Egg: At level 1 a Dragon Bound is supplemented with a dragon egg. It is the color of the dragons race but looks like a normal rock to everyone but the rider. It has a spell cast over the egg that stops it from being more then 5 feet away from the rider. The egg will not hatch for the rider till the egg thinks the rider is worthy, so when a rider gets to the right level the egg hatches for him.

Empathic Link: The Dragon Bound has an empathic link with his dragon for up to one mile. This link communicates emotions. 

Spells: A Dragon Bound and dragon can share spells. They can each cast spells but they have a combined list and use the lower charisma bonus out of the two(this replaces all spells and spelllike abilitys). 

Age: Because of the strong magic that infuses both Dragon and Dragon Bound, the Dragon grows much, much quicker than a normal dragon.

Share Spells: At the Dragon Bound’s or Dragon’s option, he may have any spell he cast on themselves to effect the Dragon or Dragon Bound. They must be within 5 feet of each other to receive the benefit. A Dragon Bound and Dragon can share spells even if the spells normally do not affect creatures of that type.

Telepathic Link: The Dragon Bound and his Dragon hold such a strong connection that they can communicate telepathically.

Flight: The dragon has grown so much with the dragon bound that its wings improve to the point where there flight maneuverability is considered one level higher than normal. 

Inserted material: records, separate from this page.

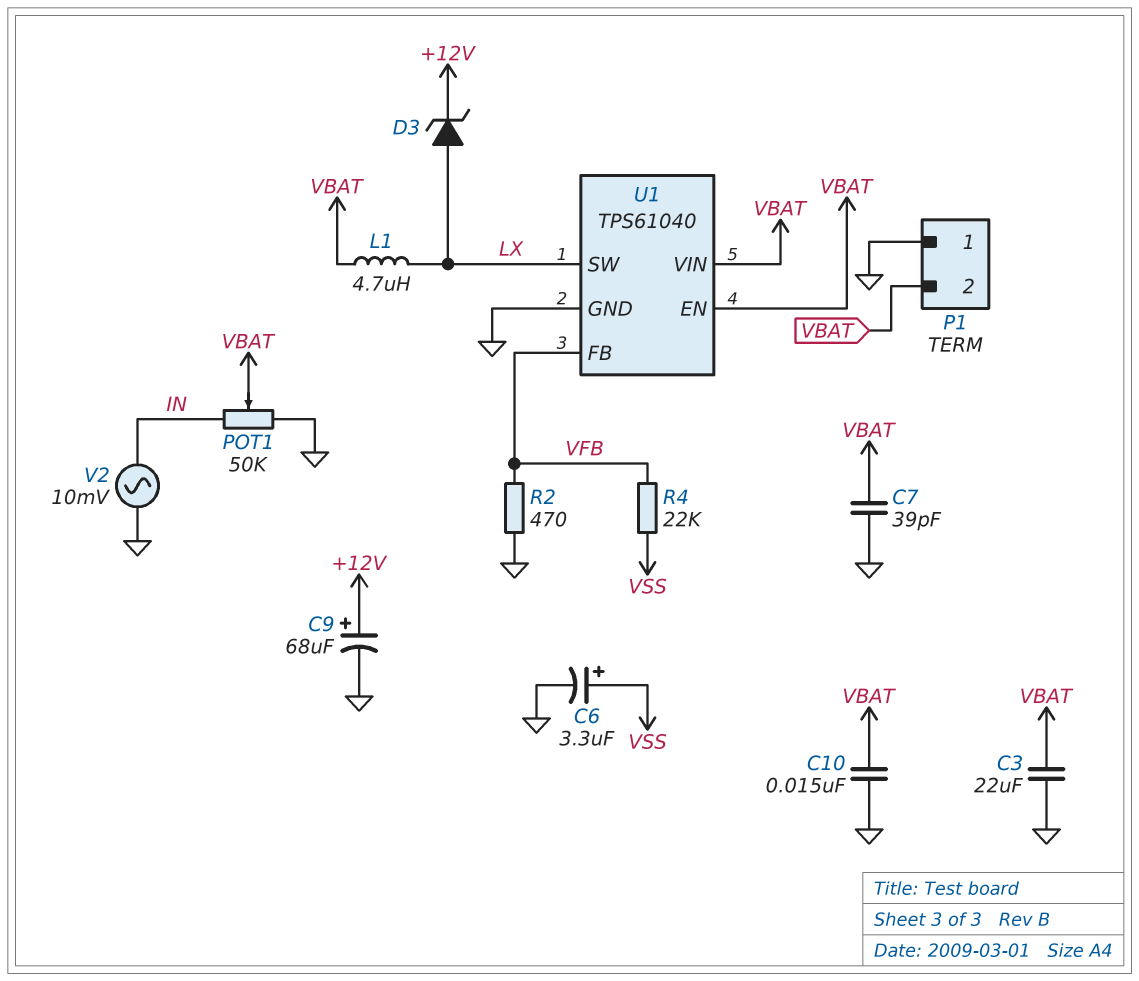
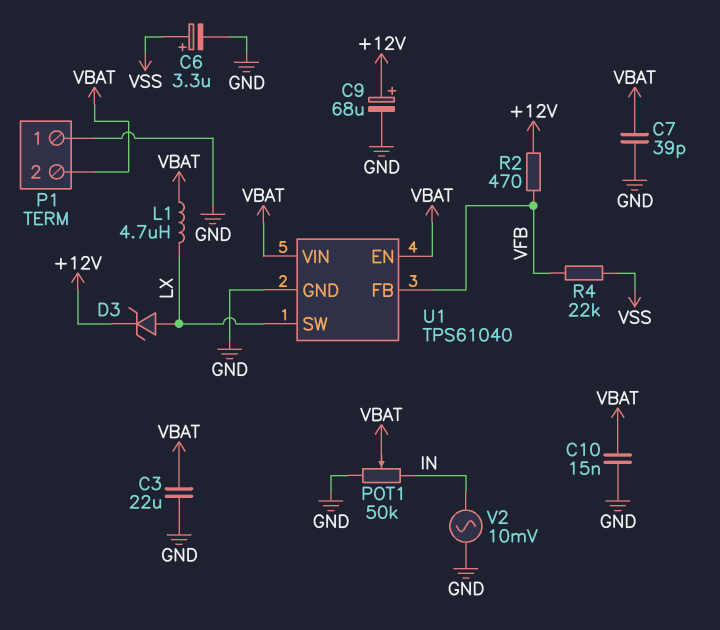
R2: 470 (GND, VFB) -> 470 (+12V, VFB)

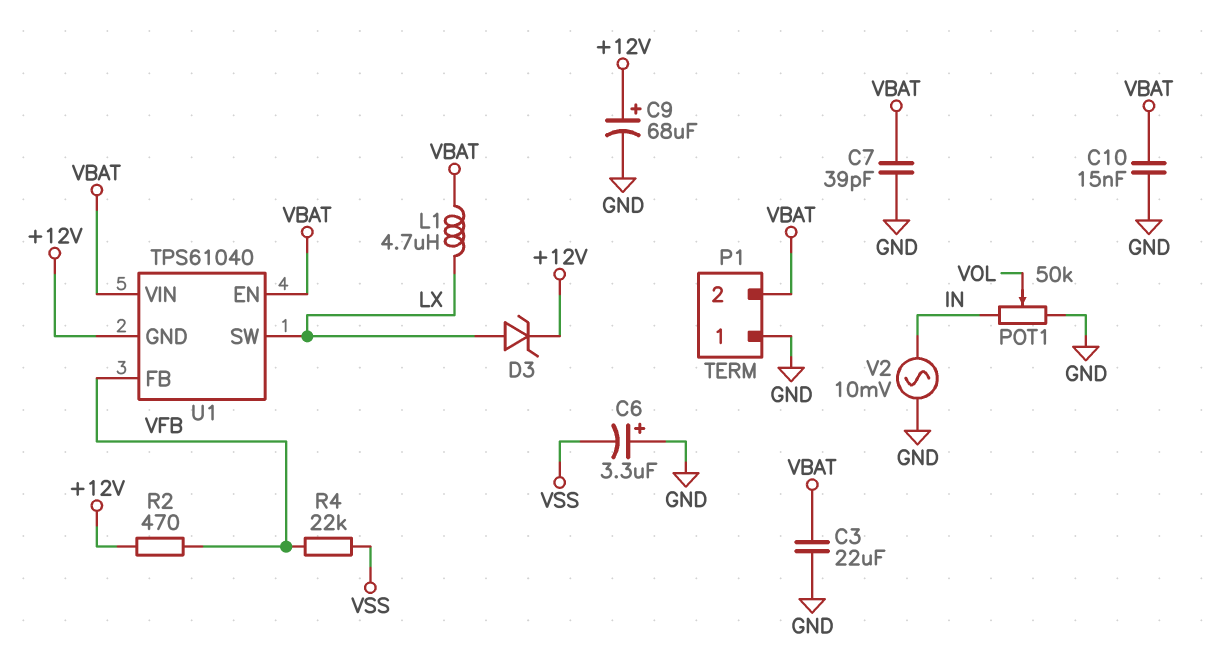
C6: 3.3uF (plus VSS, minus GND) -> 3.3uF (plus GND, minus VSS)
POT1: 50k (GND, IN, wiper VBAT) -> 50k (GND, IN, wiper VOL)
U1 pin GND: GND -> +12V

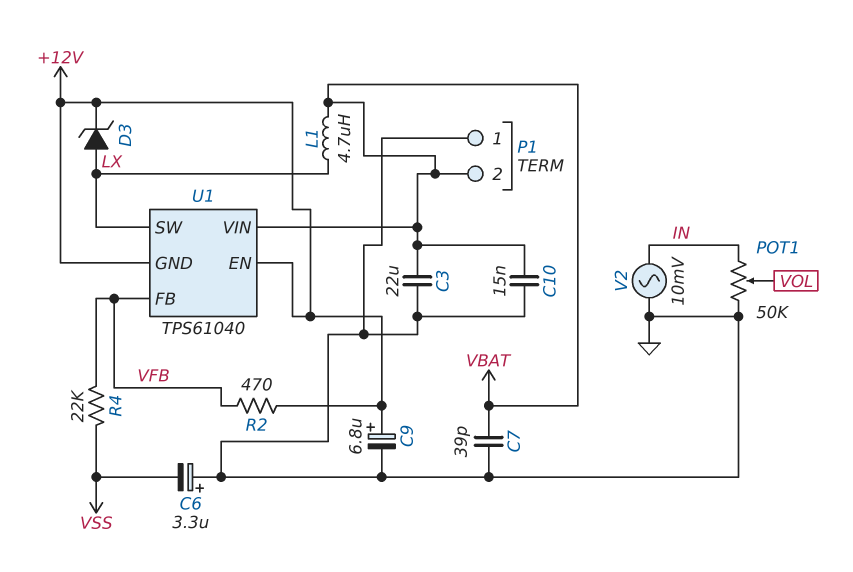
C9: 68uF (plus +12V, minus GND) -> 6.8uF (plus +12V, minus GND)
U1 pin EN: VBAT -> +12V

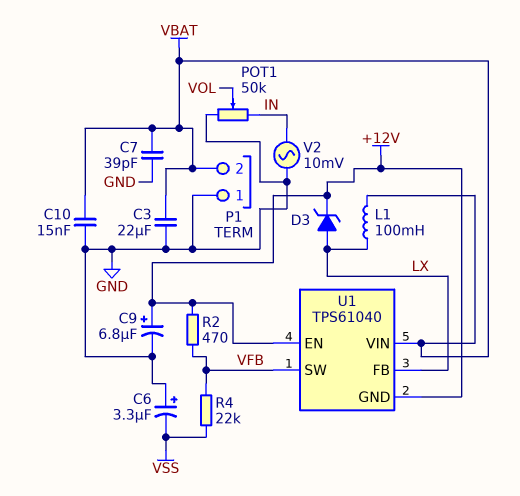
L1: 4.7uH (LX, VBAT) -> 100mH (LX, VBAT)
U1 pin FB: VFB -> LX
U1 pin SW: LX -> VFB

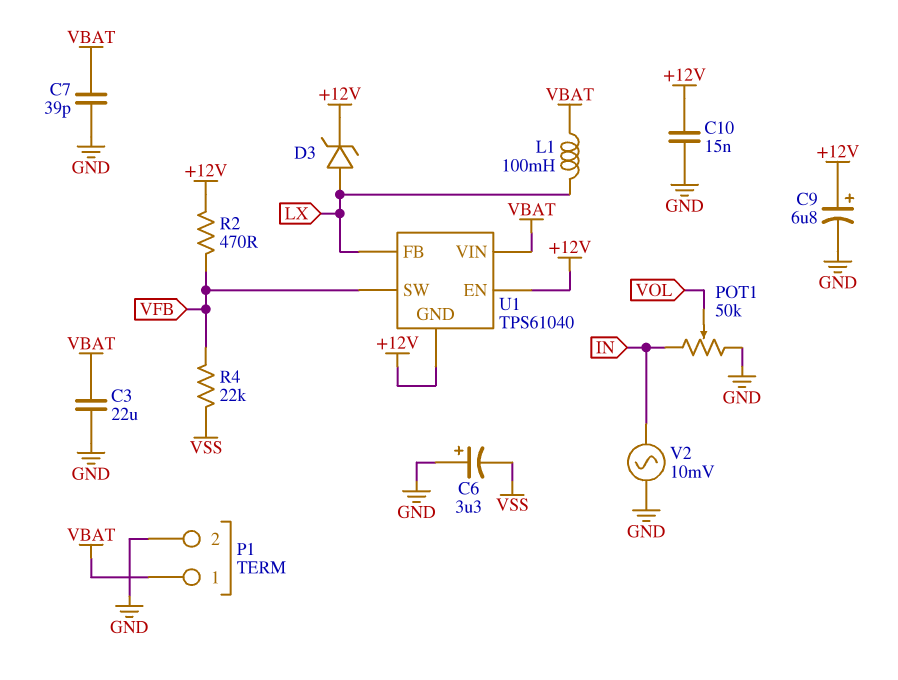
C10: 15nF (GND, VBAT) -> 15nF (+12V, GND)
P1 pin 1: GND -> VBAT
P1 pin 2: VBAT -> GND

Mental Shield: The links between Dragon and Dragon Bound are so powerful now, that one's a round they can shield each other from damage. If one takes damage, the other can make a concentration check DC 10 + damage dealt, to take damage up to the Dragon Bound's constitution modifier x the Dragon’s constitution modifier + 5. this is a mental act and the dragon or Dragon Bound can choose not to tack the damage they can.
 example: Eragon takes 20 damage. If Saphira makes a Concentration check of 30, she can take up to Eragon’s con modifier (3) x Saphira’s con modifier (4) + 5 = 17 but saphira only has 15 hp left so decides to tack only 12 damage. This means Eragon takes 8 damage and Saphira takes 12 damage.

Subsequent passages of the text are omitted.